Samedi, Brian Joubert partait de trop loin pour pouvoir revendiquer une quatrième couronne (après celles de 2004, 2007 et 2009) sur la scène européenne : le champion de France en titre (il a récupéré cette couronne-là en 2011), 7e à l'issue d'un programme court décevant plombé par un blocage sur le triple Lutz, qui ne voulait pas passer, a offert une véritable symphonie visuelle sur les notes de la 9e de Beethoven, samedi. Un programme libre de grande classe qui lui permet de décrocher l'argent, mais ne suffit pas à déloger un Florent Amodio en état de grâce de sa première place acquise à l'issue du programme court.

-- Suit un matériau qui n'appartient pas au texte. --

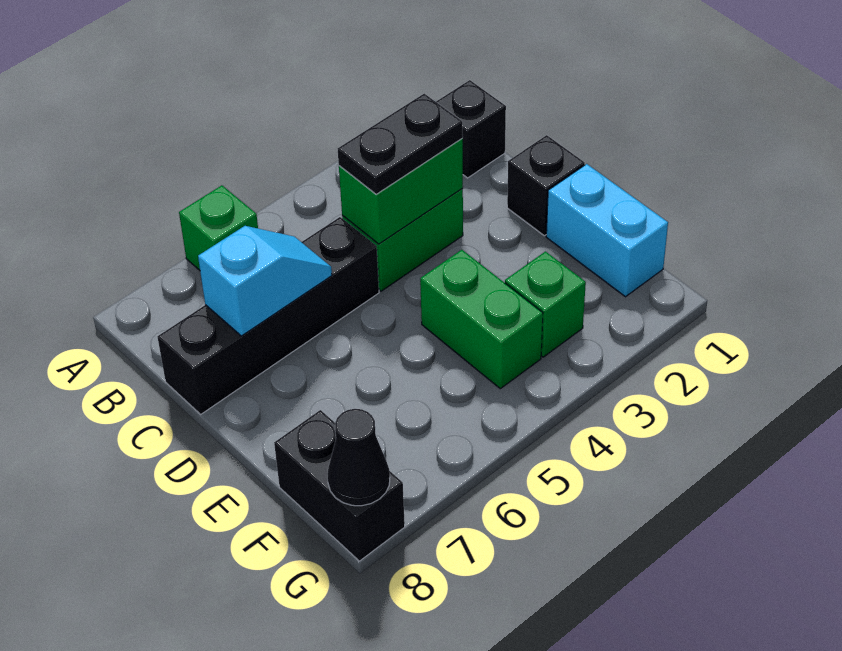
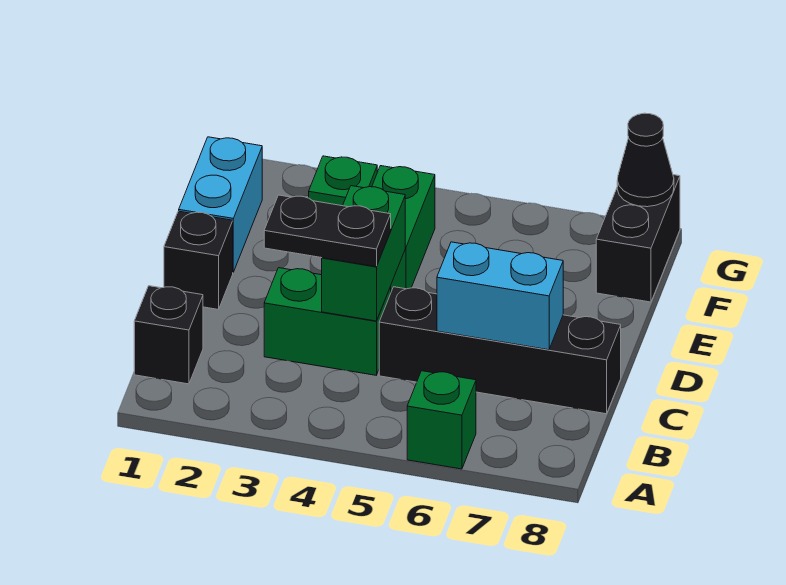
green brick C3:C4 level 2 -> green brick C4:D4 level 2
cyan slope C6:C7 level 2 top 7 -> cyan brick C6:C7 level 2

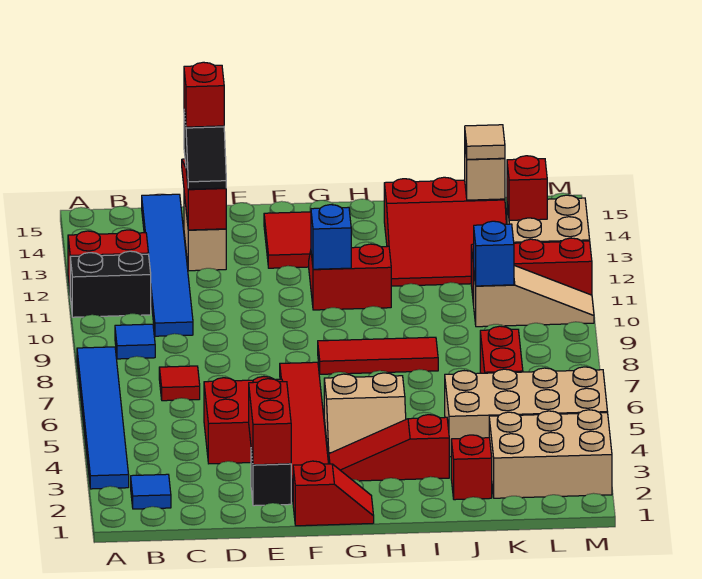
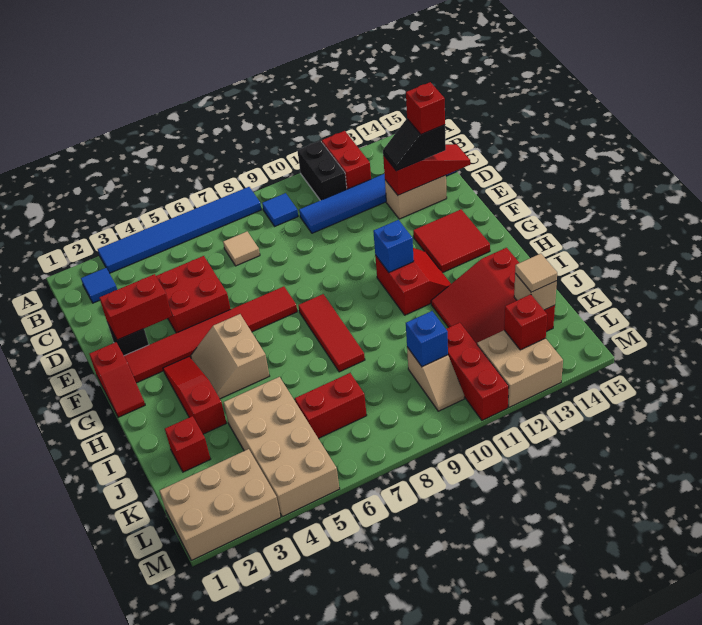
red tile C7 level 1 -> tan tile C7 level 1
tan brick K2:M3 level 1 -> tan brick L1:M3 level 1
tan slope K10:M10 level 1 top K -> tan slope K10:L10 level 1 top K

Et si son passage, sur son programme libre, n'a pas été parfait (148,75 points contre 152,57 à Joubert), il l'a été... aux yeux du public : avec sa proposition moderne et attrayante inspirée de James Bond et rendant hommage à Michael Jackson, Amodio a emballé le public, qui acclamé à tout rompre le jeune homme en top disco et bretelles blanches (revivez son programme ci-dessus).
Roi du spectacle, maître de l'Europe du patinage, le jeune homme est également prince du charisme : plein de spontanéité et de fraîcheur en dehors de la glace comme dessus, Florent Amodio, après le verdict, explosait de joie, bondissait dans tous les sens, sautait dans les bras de son entraîneur Nikolai Morozov, puis dans ceux de son compatriote Joubert, en s'enthousiasmant du doublé tricolore - un doublé or-argent inédit depuis 1961, signale L'Equipe - et du bialn global des Français (Nathalie Péchalat et Fabian Bourzat avaient glané l'or en danse vendredi !).

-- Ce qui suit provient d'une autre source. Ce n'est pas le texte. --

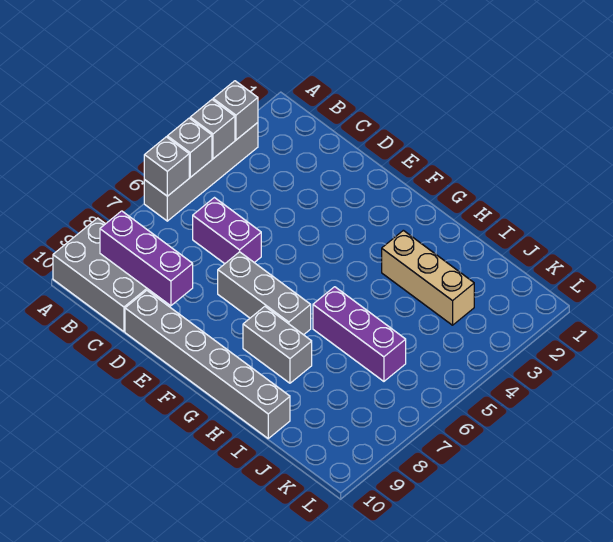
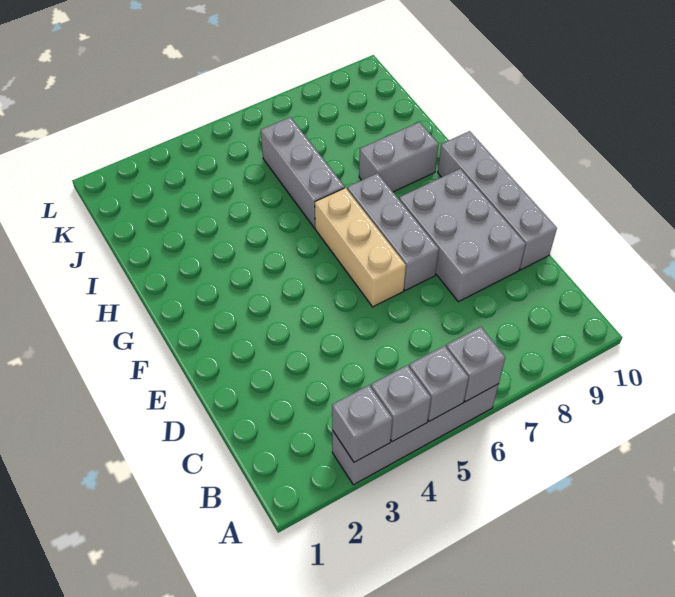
grey brick A9:C10 level 1 -> grey brick D8:F9 level 1
purple brick B9:D9 level 2 -> none
purple brick C6:D6 level 1 -> none
grey brick D10:I10 level 1 -> grey brick D10:G10 level 1
grey brick G8:H8 level 1 -> grey brick H8:H9 level 1
tan brick H3:J3 level 1 -> tan brick E6:G6 level 1
purple brick H6:J6 level 1 -> grey brick H6:J6 level 1

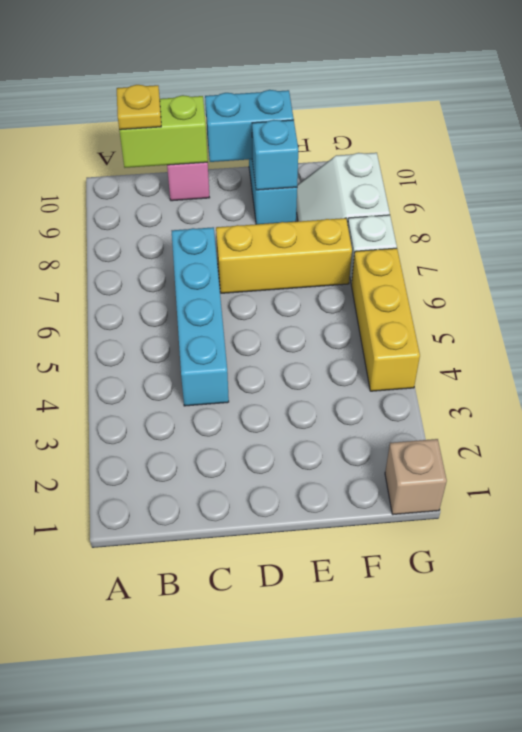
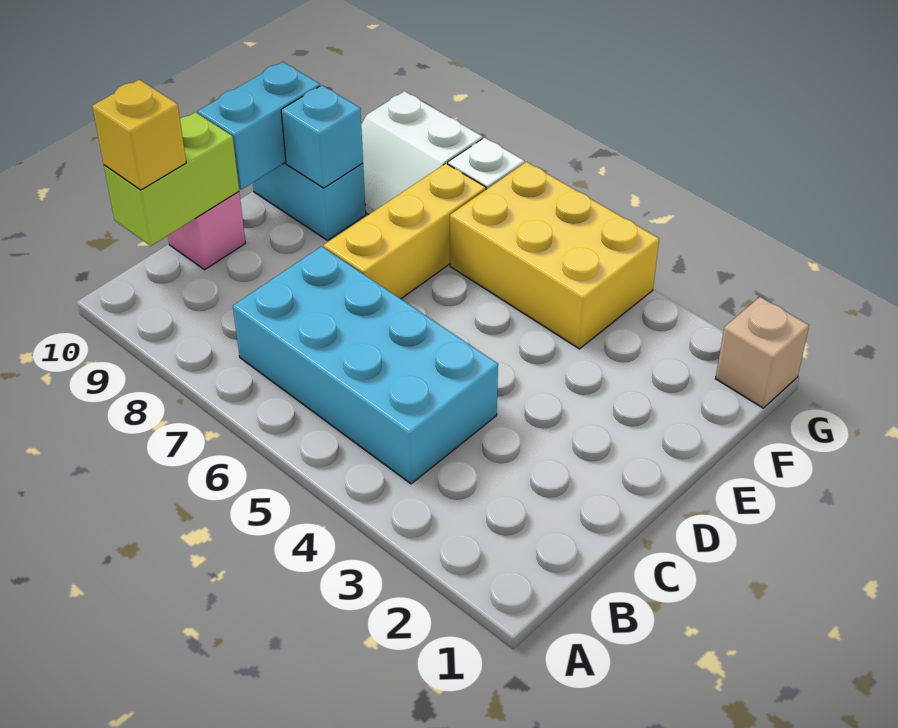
yellow plate B10 level 3 -> yellow brick B10 level 3
cyan brick C4:C7 level 1 -> cyan brick B4:C7 level 1
yellow brick G4:G6 level 1 -> yellow brick F4:G6 level 1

Euphorique, le nouveau champion d'Europe s'est exclamé : "Le public a été grandiose, je n'arrivais même plus à entendre ma musique parfois. C'était magique. C'était quelque chose de spécial pour moi de concourir pour une médaille et de passer dans le dernier groupe. C'était une nouvelle expérience. Je n'arrive vraiment pas à y croire. C'est juste de la folie. Brian (Joubert) a eu une médaille, Nathalie (Péchalat) et Fabian (Bourzat) ont gagné. Vive la France !"
Un bien joli podium, complété par le Tchèque Tomas Verner afini 3e.

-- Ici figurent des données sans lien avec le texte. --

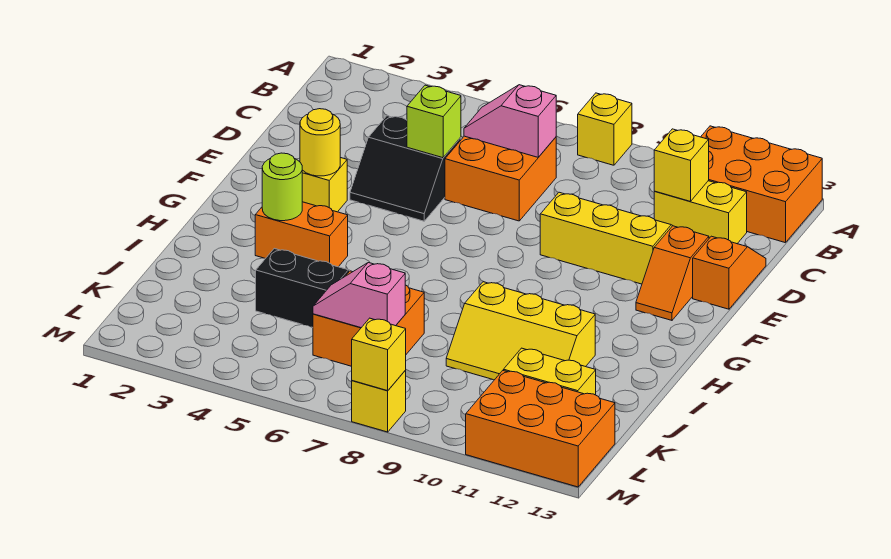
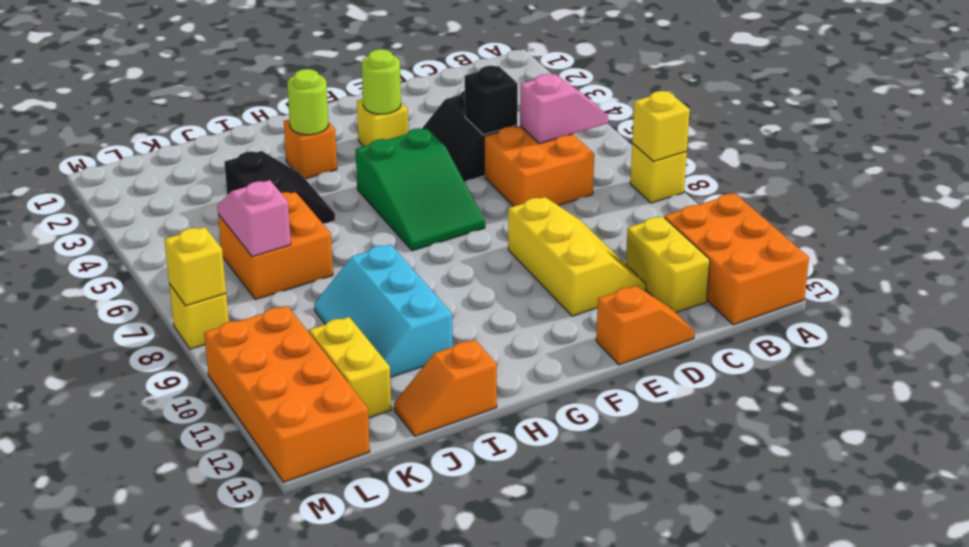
pink slope C6:C7 level 2 top 7 -> pink slope B6:C6 level 2 top C
yellow brick C11 level 2 -> yellow brick A8 level 2
lime brick D5 level 2 -> black brick D5 level 2
orange slope E12:F12 level 1 top E -> orange slope I13:J13 level 1 top I
yellow round brick F3 level 2 -> lime round brick F3 level 2
none -> green slope F5:G7 level 1 top 5
orange brick H3:H4 level 1 -> orange brick H3 level 1
yellow slope I9:J11 level 1 top I -> cyan slope I9:J11 level 1 top I
orange brick L11:M13 level 1 -> orange brick L10:M13 level 1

L'histoire, aussi, est belle pour ce garçon rayonnant né au Brésil et adopté alors qu'il n'était encore qu'un nourrisson par un couple français. Fin 2009, Florent racontait son retour au pays - une page tournée : "J'ai vu où j'étais né. Voilà. J'ai vu et j'ai pu mettre une image sur mes pensées et ça s'arrête là et c'est mieux comme ça." Une autre, qui promet d'être fantastique, s'ouvre.